Monday, November 10, 2008

Flashback 1995: The Stone Makers

From waaaaaaaaaaaaay back when my family was smaller (both individually and in number), I present - with mixed feelings - a sample of the drivel I sent to Features Page editors and syndicates in hope of landing a cushy column in a newspaper.

I choose to believe my failure to land one of these jobs (although the Sacramento Bee did offer me a job covering state politics) is due only to the fact that newspapers, even eighteen years ago, were dying and nobody wanted me to help them die quicker.

Anyway: The Stone Makers.

      It is the opinion of the Medical Establishment that "Some People are Stone Makers".

      Yes, the stoic and solemn Stone Makers are among the few enlightened members of society who possess the fortitude necessary to create, in the innards of their very own bodies, the miracle we call in hushed tones The Kidney Stone.

      It is not without great personal sacrifice that these modern-day marvel-makers work their miracle.  No, for not only must they endure crippling abdominal pain ("Intense Discomfort," says the medical establishment), but they also must endure the naked envy of their peers.

      "Hey, Big Mel," their peers say with undisguised awe, "I hear you're done studying for the kidney stone now-- I hear you PASSED IT!!!" whereupon they dissolve into covetous guffaws.  It is then up to the Stone Maker to wearily say, "Hey Peer-- why don't you go (insert graphic and bizarre sexual act) with (an obscure animal or close blood relation)?"

      Perhaps, once upon a time, I might have counted myself among the uncultured ruffians and engaged in a bit of devil-may-care mockery toward a Stone Maker, asking them if they were passing out cigars after the blessed event, and when could I see the Lil' Fella.

      This was, of course, before last Thursday, when I lay whimpering on the bathroom floor wondering when exactly my left side would erupt like a Hamas suicide VW Bus hurtling toward a US Embassy.

      This was before I lay shuddering and quaking on an emergency-room gurney clad only in my lobster-print boxers and some Lilliputian-reject hospital gown that did its uninterested best to cover only my left nipple; before I clawed my way over to the on-duty nurse and demanded with the righteousness of a dying man that I be shot in the rump again with enough narcotic to make me forget that I was bipedal.

      Oh yes, that was waaaaaaaaay before then.
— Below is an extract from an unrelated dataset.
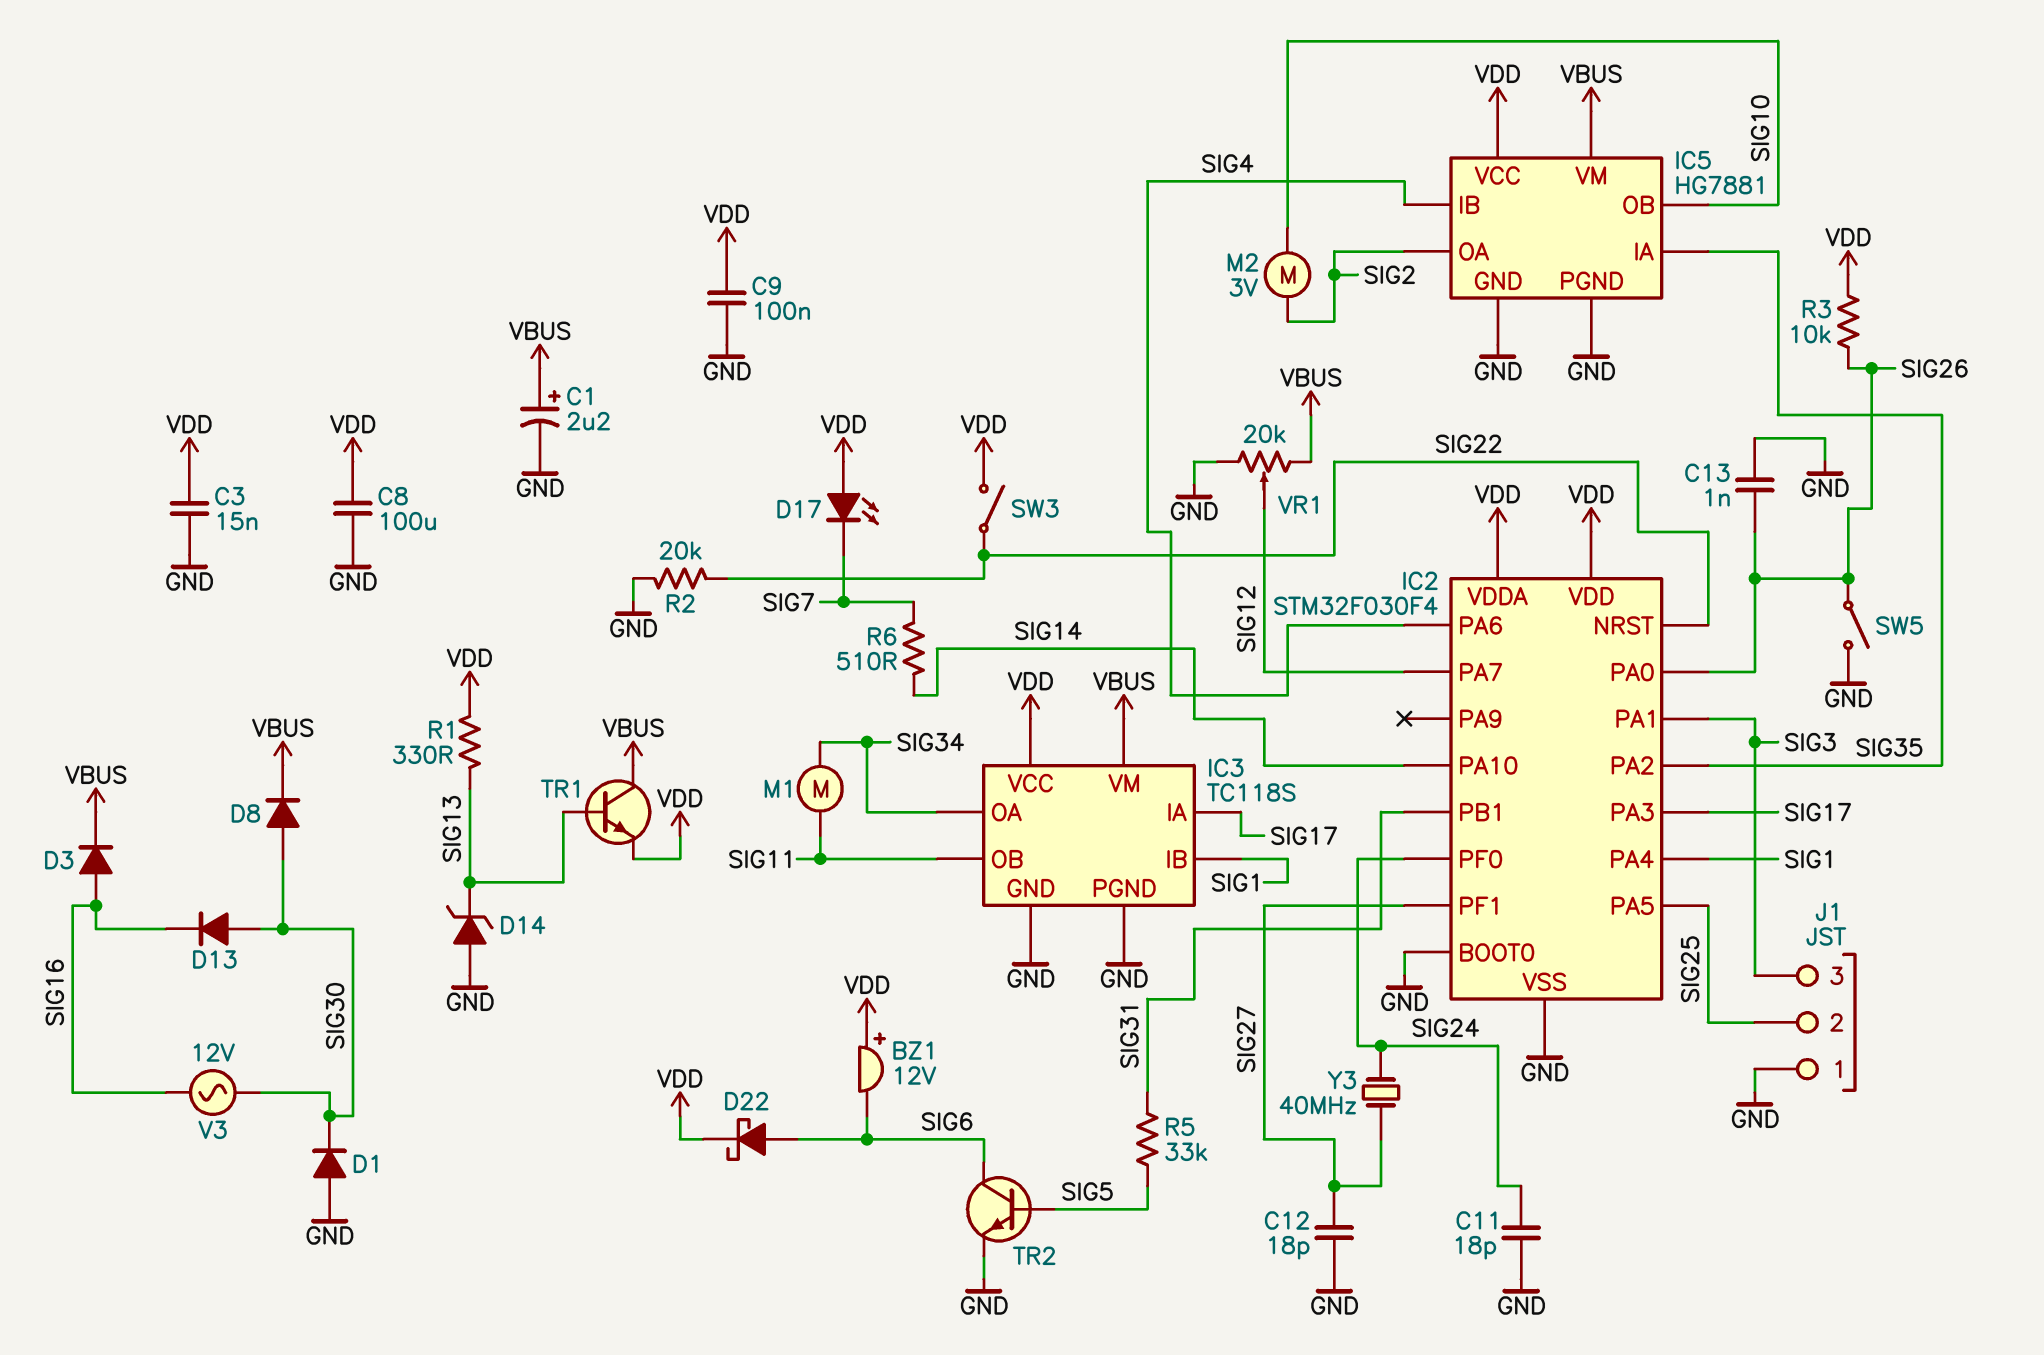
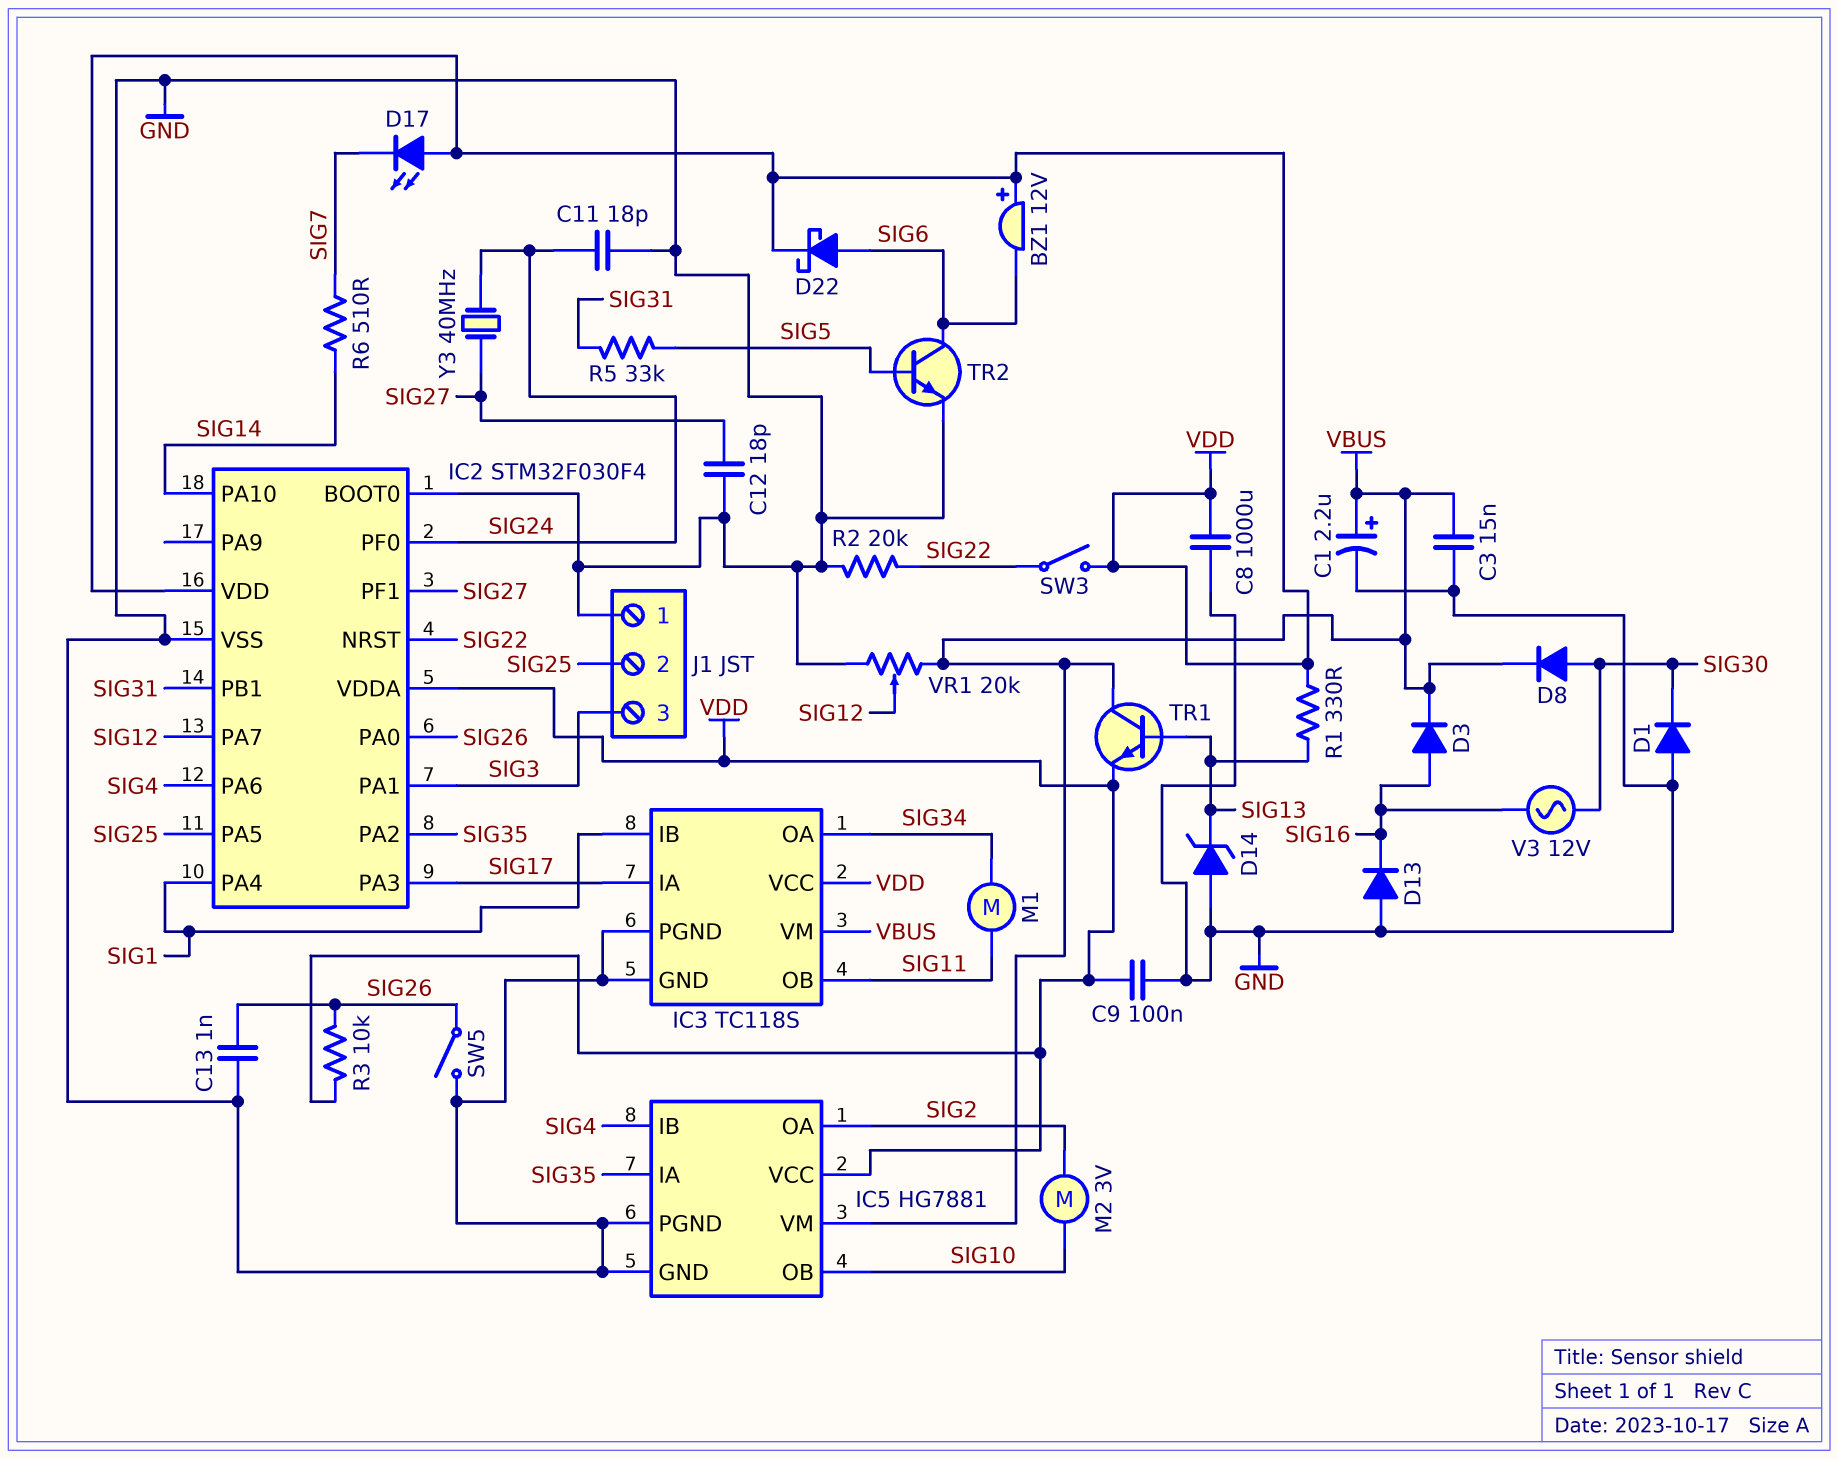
C3: 15nF (GND, VDD) -> 15nF (GND, VBUS)
C8: 100uF (GND, VDD) -> 1000uF (GND, VDD)
D13: diode (A SIG30, K SIG16) -> diode (A GND, K SIG16)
      Now I know better than to make fun.  Now I know how much respect we all should have for Stone Makers.

      It is we Stone Makers who have looked our doctors straight in the eye amidst great pain and said "Ouch.  This hurts a lot.  Give me drugs."  Well, at least that's what I meant to say.  What I really said was, "Hrrrnniiih!" 

      "Yes," said my particular doctor, "I understand you're in some discomfort."  I looked at the doctor again, with greater scrutiny.  I suddenly became aware that he didn't really know I had a kidney stone-- he thought I had some other problem, like a hangnail, or appendicitis!  Panicked, I looked to my wife to tell her to go get my real doctor, the one who knew my diagnosis.

      "Blagggh," I said.  She squeezed my hand.

      "Nnnnghh!" I said, more urgently.

      "Doctor, how does one get a kidney stone at such a young age?" my wife asked, apparently sidetracked from the naked truth that I was GOING TO DIE.

      "Nobody really knows," said the doctor slowly, ponderously, while I lay sweating blood from my eyes, "We suspect it's caused by diet.  Some people are just Stone Makers."

      There it was.  The truth at last.  I had been brutally incapacitated because I was part of an elite.  I was chosen by the strength of my character to bear this pain. 

      "We see nine or ten of these cases a week," said the doctor, smiling slightly at me, "But I have to admit, it's unusual to treat a patient with such. . ."

      Fortitude, I whispered to him in my mind.  Courage.  Perseverance. 

      ". . .interesting boxer shorts."

       I am Lobster-Print Reddoch.  And I am a Stone Maker.